Note, seeing what your doing now, you are destroying the contour and flat surface of the car . You do need professional advice. and a couple lessions on sanding.

These remarks are not intended to be demeaning.
 
Turtle, damn you're pessimistic. And you can remove the vacuum tank & braces without using an aftermarket front end. I did it! And even if you could save 150lbs with an aftermarket clip, it's not worth it. At least not for anyone other than hardcore racers, like TT or maybe gkull. Think about it, what are you going to spend? 2K to save 150 lbs? Sh*t, buy a supercharger for that much, you'll be all over the track but you'll get faster lap times than had you made your car 150lbs lighter for sure.

Cherry, yes, I do need a lesson. Any volunteers? BTW what you see in the picture was after the first five minutes of me using the sander, for the first time! I've gotten much better aleady, I'll post more pics when I'm home.
 
enkei, use the sander wisely and you will be ok. But certainly block sand the thing.

If weight is a concern look elsewhere. The heaviest thing by far is the birdcage. Build one alu if you want to reduce weight. Next would be the front an rear bumper metal structure, either aluminum or carbon will do nicely. Next engine,driveline. Every lifted a diff ? Maybe an aluminum one, but then again they are not that strong.
 
Discarding the original glas because of the paint is foolish.

not if you're a racer and you are able to shed 50-100 pounds.

remember an aluminum block is $4000 and saves about 60 pounds.

its at least worth considering at this point, since he has 6 coats of crap to get rid of.

I want someone to trade me for my front clip and the brackets and all the other stuff

I want an after market 1969 front clip
 
Turtle is right, there is brown primer. I sanded/scraped that off, it's been so long that I already forgot. Here's an old pic:
100_1741Small.jpg

BTW, with the razor blade you can take 4-5 coats off at once.....
 
I think the white coat might be the original paint job then...

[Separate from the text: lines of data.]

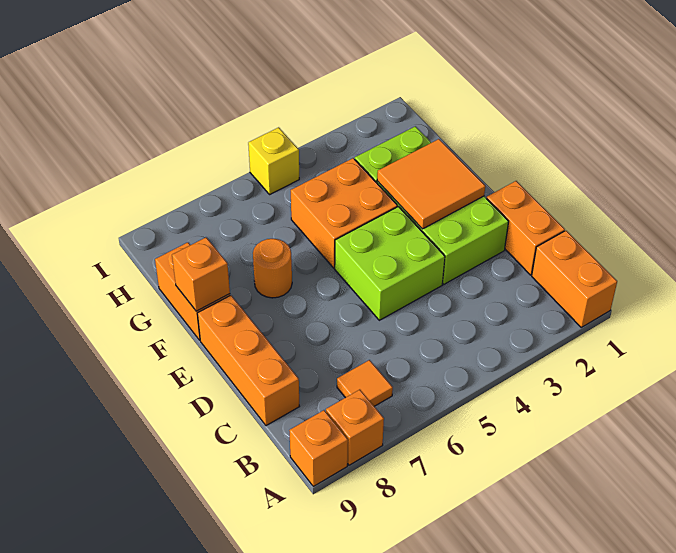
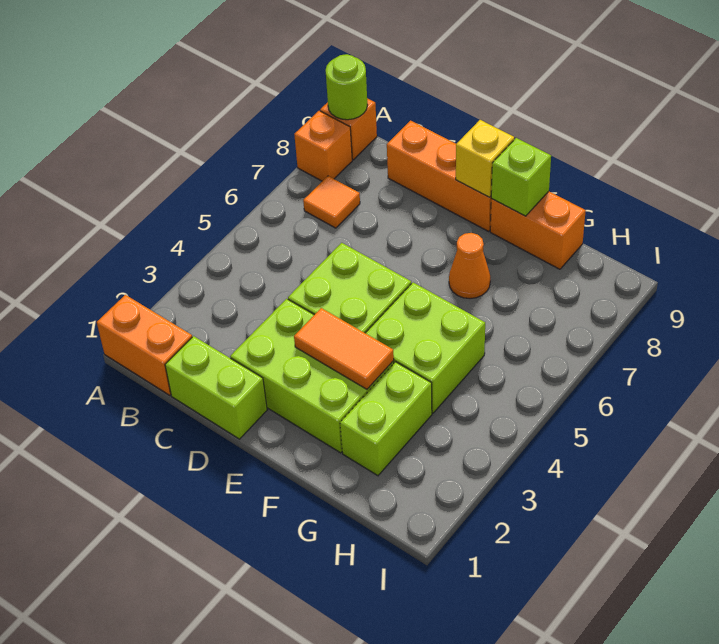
none -> lime round brick A9 level 2
orange brick C1:D1 level 1 -> lime brick C1:D1 level 1
orange tile E2:F3 level 2 -> orange tile E3:F3 level 2
orange brick F4:G5 level 1 -> lime brick F4:G5 level 1
orange round brick F7 level 1 -> orange cone F7 level 1
orange brick F9 level 2 -> lime brick F9 level 2
yellow brick I5 level 1 -> yellow brick E9 level 2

BTW, I've removed everything up to the white coat on 90% of the car with chem stripper and a pressure washer already.
 
What color code do you have on your trim tag? That'll tell you what the original color was.
 
stinger12;10026. ...regular bondo brand is crap and isn't formulated for fiberglass use. Body filler gets a bad rap because there are people out there that use it the wrong way. Use as little body filler as possible on the entire car.[/QUOTE said:
gee, I have "regular bondo" on my car for 12 years now without a crack.....I believe bondo is a polyester and fiberglass is a polyester, making them compatible.....................
 
Are you using a air sanding file or a manual sanding file. Anything other ""will make pockets in the surface. Its kind of hard to teach sanding here, one would have to write a book.